Entertainment Trade Associations, Tech Watchdogs Weigh In On Perfect 10 v. Google
SAN FRANCISCO, CA – A wide swath of interested parties ranging from the Motion Picture Association of America (MPAA) to the American Library Association (ALA) have recently filed briefs in support of each side in the controversial copyright case of Perfect 10 v. Google, Inc., a litigation that all agree could have far-reaching implications for the very future of the internet itself.In his corner, Perfect 10 owner Norman Zada finds support from the MPAA, the Recording Industry Association of America (RIAA) and the American Society of Media Photographers (ASMP).
Throwing their hat in the ring on behalf of Google are the Electronic Frontier Foundation (EFF), the ALA, the Internet Commerce Coalition (ICC) and an assortment of other library associations and computer industry trade groups.
Both sides assert that a victory for their opponents would be potentially calamitous.
“Perfect 10 wants to hold Google responsible for the misdeeds of the websites it links to,” said attorney Fred von Lohmann of the EFF. “No search engine could survive if that were the rule, nor, for that matter, could most bloggers or other web publishers. If Perfect 10 succeeds in convincing the court that in-line linking and framing of images constitutes a public display or distribution of copyrighted work, then millions of web publishers and bloggers will suddenly be on the wrong side of copyright law – as well as the millions of web users who may follow a link to a website with infringing content.”
In the amicus curiae (“friend of the court”) brief submitted by EFF, von Lohmann contends that Google is not an infringer because, among other things, “Google never transmits full-size versions of Perfect 10 images.”
“What Google transmits is the address of the third-party server… where the image in question may be found, much like TV Guide provides the time and channel where a TV program may be found,” the EFF states in the brief.
Zada says he thinks the TV Guide analogy is a good one, but that Google and their supporters do not accurately and fully state the analogy.
“They’re doing a good job confusing the issue,” Zada told YNOT.
If Google is like TV Guide, it is like a version of TV Guide that “not only lists the channel and time of the show, it also broadcasts the actual show, and replaces the ads that would normally run during the show with their own ads,” said Zada.
In their brief, the EFF argues that Perfect 10 and its supporters are urging the court to “expand the reach of copyright law to the four corners of the digital universe, ensnaring everyone from the individual web surfer who comes across a Perfect 10 image online, to search engines like Google that index these images alongside billions of others on the Web.”

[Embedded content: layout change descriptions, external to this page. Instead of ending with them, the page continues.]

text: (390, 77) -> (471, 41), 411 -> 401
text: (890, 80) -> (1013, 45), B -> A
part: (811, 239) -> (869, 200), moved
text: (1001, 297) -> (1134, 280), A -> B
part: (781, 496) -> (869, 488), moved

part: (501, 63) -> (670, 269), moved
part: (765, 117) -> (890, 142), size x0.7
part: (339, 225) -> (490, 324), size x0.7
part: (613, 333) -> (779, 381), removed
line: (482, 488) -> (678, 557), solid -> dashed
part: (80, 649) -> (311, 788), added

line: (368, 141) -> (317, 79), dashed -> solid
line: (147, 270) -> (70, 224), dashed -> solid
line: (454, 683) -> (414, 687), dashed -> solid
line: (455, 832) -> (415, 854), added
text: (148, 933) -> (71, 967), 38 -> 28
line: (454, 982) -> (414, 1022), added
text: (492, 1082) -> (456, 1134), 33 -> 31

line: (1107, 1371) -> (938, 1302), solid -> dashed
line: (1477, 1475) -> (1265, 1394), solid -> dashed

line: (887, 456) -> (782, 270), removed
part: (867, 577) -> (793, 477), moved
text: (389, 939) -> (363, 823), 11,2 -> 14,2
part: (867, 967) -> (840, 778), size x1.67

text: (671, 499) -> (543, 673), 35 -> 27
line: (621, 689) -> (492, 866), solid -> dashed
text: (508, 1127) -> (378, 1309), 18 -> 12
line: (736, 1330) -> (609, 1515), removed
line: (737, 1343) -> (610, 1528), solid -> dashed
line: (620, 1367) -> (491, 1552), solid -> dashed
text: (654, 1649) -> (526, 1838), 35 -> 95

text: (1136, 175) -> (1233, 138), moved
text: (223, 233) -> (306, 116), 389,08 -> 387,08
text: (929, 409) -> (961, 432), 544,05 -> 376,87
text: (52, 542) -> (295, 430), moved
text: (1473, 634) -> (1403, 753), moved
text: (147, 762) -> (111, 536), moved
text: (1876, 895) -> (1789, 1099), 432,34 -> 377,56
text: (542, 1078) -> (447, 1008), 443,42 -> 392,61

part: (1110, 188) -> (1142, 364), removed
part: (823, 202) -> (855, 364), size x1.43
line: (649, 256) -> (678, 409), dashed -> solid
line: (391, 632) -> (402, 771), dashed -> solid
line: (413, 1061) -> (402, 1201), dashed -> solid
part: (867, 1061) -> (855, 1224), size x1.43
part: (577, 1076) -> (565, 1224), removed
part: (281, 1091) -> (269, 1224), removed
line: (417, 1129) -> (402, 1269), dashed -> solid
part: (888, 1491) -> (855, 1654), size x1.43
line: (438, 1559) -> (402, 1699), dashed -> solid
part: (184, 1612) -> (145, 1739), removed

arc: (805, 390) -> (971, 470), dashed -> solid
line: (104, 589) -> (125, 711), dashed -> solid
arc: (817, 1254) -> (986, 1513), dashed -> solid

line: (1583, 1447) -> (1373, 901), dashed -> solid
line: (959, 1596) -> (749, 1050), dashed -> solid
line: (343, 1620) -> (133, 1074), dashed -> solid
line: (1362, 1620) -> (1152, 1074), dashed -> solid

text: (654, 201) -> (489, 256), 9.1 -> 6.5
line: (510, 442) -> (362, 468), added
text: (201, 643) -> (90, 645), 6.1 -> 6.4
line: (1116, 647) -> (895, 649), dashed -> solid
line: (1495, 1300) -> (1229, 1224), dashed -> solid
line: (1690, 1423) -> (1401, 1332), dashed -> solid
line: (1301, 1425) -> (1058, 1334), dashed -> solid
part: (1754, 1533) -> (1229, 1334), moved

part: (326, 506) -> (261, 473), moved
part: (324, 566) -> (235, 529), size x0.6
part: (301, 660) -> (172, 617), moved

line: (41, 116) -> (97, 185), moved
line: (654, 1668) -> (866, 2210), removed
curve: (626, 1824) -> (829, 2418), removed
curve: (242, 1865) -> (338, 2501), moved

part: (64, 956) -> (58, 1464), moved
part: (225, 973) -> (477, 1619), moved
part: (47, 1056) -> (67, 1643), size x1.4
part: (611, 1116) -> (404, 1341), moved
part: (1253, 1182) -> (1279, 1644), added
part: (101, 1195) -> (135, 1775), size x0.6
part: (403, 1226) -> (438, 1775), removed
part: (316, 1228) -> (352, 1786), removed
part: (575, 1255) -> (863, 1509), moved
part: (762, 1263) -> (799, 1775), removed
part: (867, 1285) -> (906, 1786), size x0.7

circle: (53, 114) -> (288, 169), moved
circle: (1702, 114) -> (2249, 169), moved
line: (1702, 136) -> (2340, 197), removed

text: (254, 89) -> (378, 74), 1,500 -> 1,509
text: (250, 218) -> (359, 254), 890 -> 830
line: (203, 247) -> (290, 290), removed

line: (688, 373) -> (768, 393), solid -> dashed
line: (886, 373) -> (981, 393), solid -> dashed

Perfect 10’s lawsuit and supporting arguments, the EFF contends, are tantamount to an “effort to hold the whole world liable for the infringing acts of a few.”
Zada said the concerns expressed by the EFF are overblown and constitute little more than a rhetorical attempt to deflect from the infringing acts of Google.
“From a practical standpoint,” said Zada, “nobody is going to sue an end user.”
Zada also dismissed the “fair use” arguments raised by Google.
“The other side in this case has not presented a single example of a use of a Perfect 10 image that is fair or explained why the display of thousands of Perfect 10 images has any ‘research,’ ‘news reporting,’ or ‘educational’ value,” Zada said. “They keep talking about pictures of cats and bridges. That is not what this case is about.”
Zada said that Google’s infringement goes beyond the display of thumbnails of Perfect 10 images or their frame-based display of the full-size images.
“They have never explained why Google is continuing to display hundreds of passwords to Perfect10.com, and what ‘educational value’ that might have,” said Zada, “or why Google is continuing to link thousands of P10 images to the websites which stole them, rather than to perfect10.com.”
The EFF, on the other hand, essentially argues that the benefits to the public of Google’s image search outweigh the impact of Google’s alleged infringement.
“In light of the importance of search technology to the Web and its users, the mere fact that commercial search engines turn a profit should not ‘trump,’ in the District Court’s parlance, the enormous public benefit they provide,” the EFF states in its brief.
Not surprisingly, Zada doesn’t see Google in quite the same light.
“Google is the world’s largest infringer, no doubt about it,” said Zada.
Google’s image as a “squeaky clean, ethical company” is questionable, Zada said, citing examples ranging from the recent ‘click fraud’ settlement to an apparent contradiction between the terms and conditions of Google’s advertising programs and the arguments the company makes in the lawsuit.
“By their own definition, Google is ‘stealing bandwidth,’” Zada said, citing terms of Google’s ad programs that prohibit the practice of ‘hot linking’ – i.e., linking to images hosted on another server without the express permission of the server’s owner.
The bottom line, Zada said, is that “Google has to stop making copies of copyrighted works,” if it wants to operate as a legitimate search engine.
“When you start copying images that people are obviously selling for a living, when you then surround those images with advertising on which you make money, you are no longer a ‘search engine,’” Zada said. “At that point, you’re just an infringer.”